The board issued three notices of interim trail use (one for each segment of the track in Noblesville, Fishers and Indianapolis) and denied U.S. Rail’s motion for preliminary injunction.
The determination comes after U.S. Rail filed a petition in July asking the board to force the railroad’s owners (Fishers, Noblesville and Hamilton County) to sell the tracks so they can be used to move grain.
Following U.S. Rail’s petition the not-for-profit Save the Nickel Plate asked the board to stay an any action on the matter until lawsuits the not-for-profit has filed against the cities are resolved. That request was also denied.
The decision ends a lengthy federal process to rail bank the Nickel Plate Railroad so the right-of-way can be preserved for future transportation uses.
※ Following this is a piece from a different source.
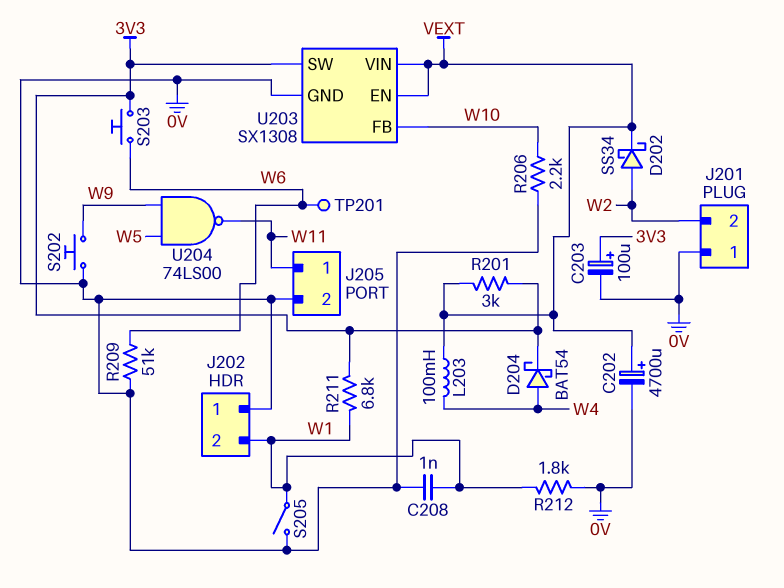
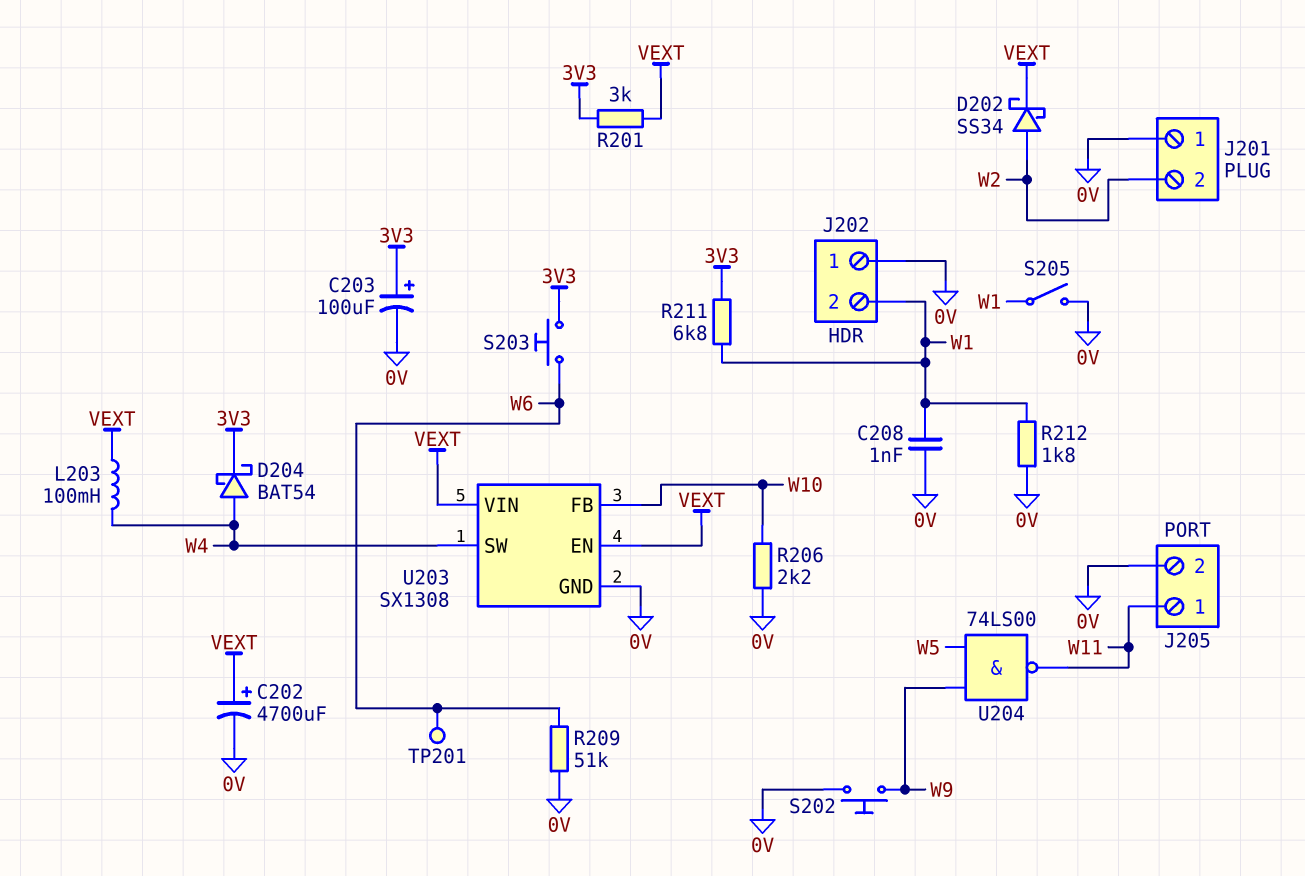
U203 pin SW: 3V3 -> W4

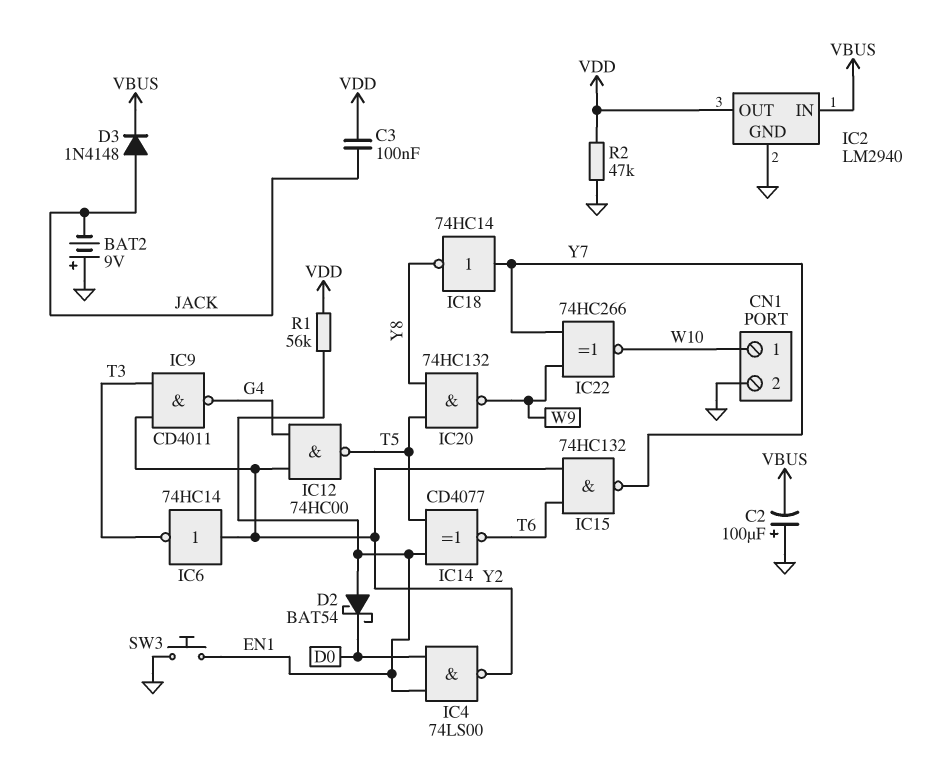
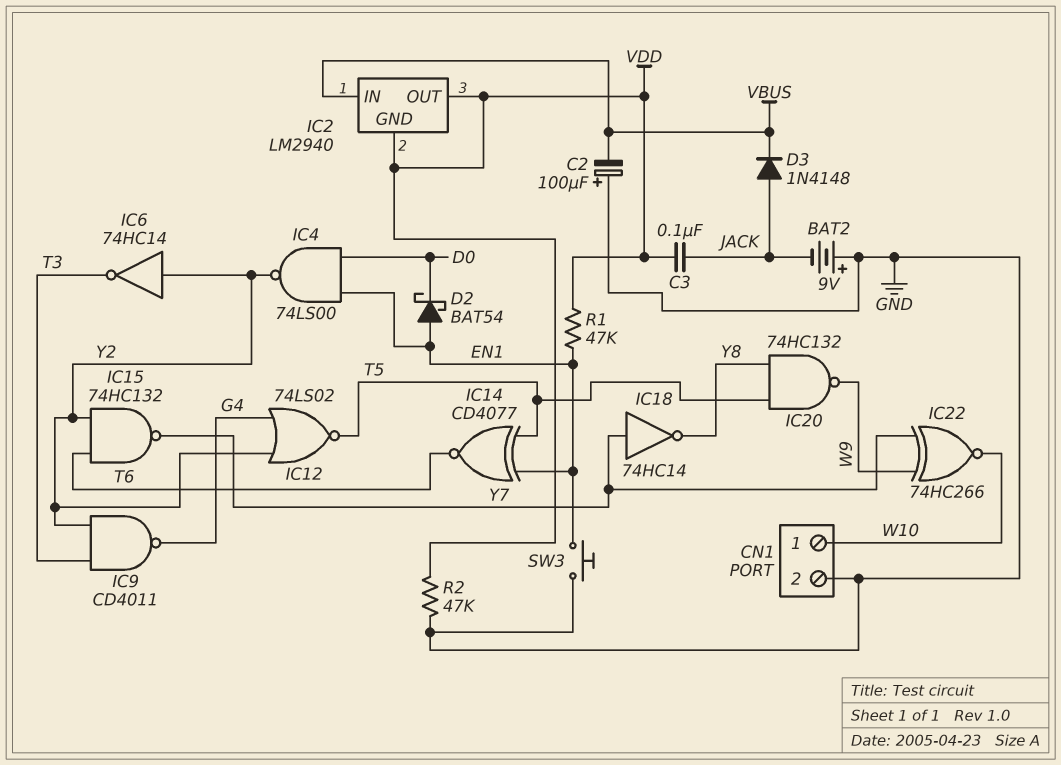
IC2 pin GND: GND -> VDD
IC12: NAND 74HC00 (in G4, in Y2, out T5) -> NOR 74LS02 (in G4, in Y2, out T5)
R1: 56k (EN1, VDD) -> 47k (EN1, VDD)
Now, the cities can move forward with ripping out the tracks so the corridor can be converted into a multi-use pedestrian and bicycle trail.
“Today is a definitive step forward in the city’s ability to execute to a vision of creating a transformative trail for our community,” Fishers Mayor Scott Fadness said Friday in written comments. “This decision reaffirms the city’s right by law to move forward with the trail and we plan to do so imminently. This guarantees that the countless volunteer hours by our residents in developing a vision for our trail will not be wasted while closing a chapter on the countless frivolous actions taken by Save the Nickel Plate and its representatives.”
The city of Fishers has already hired two firms to oversee master planning of its 4.5-mile section of the trail, lined up financing for the first phase and started hosted public input sessions.
In Noblesville, work on the trail isn’t expected to begin for a few years as the city completes other infrastructure projects already planned.
Logan Day, spokesperson for Save the Nickel Plate, said in written comments that the organization will continue to pursue what it considers violations of Indiana’s Open Door laws by Fishers, Noblesville and Hamilton County leaders.
“We will continue to monitor their actions to make sure they comply with federal requirements since a railbanked line is subject to potential reactivation for rail service by a qualified third party,” he said in written comments.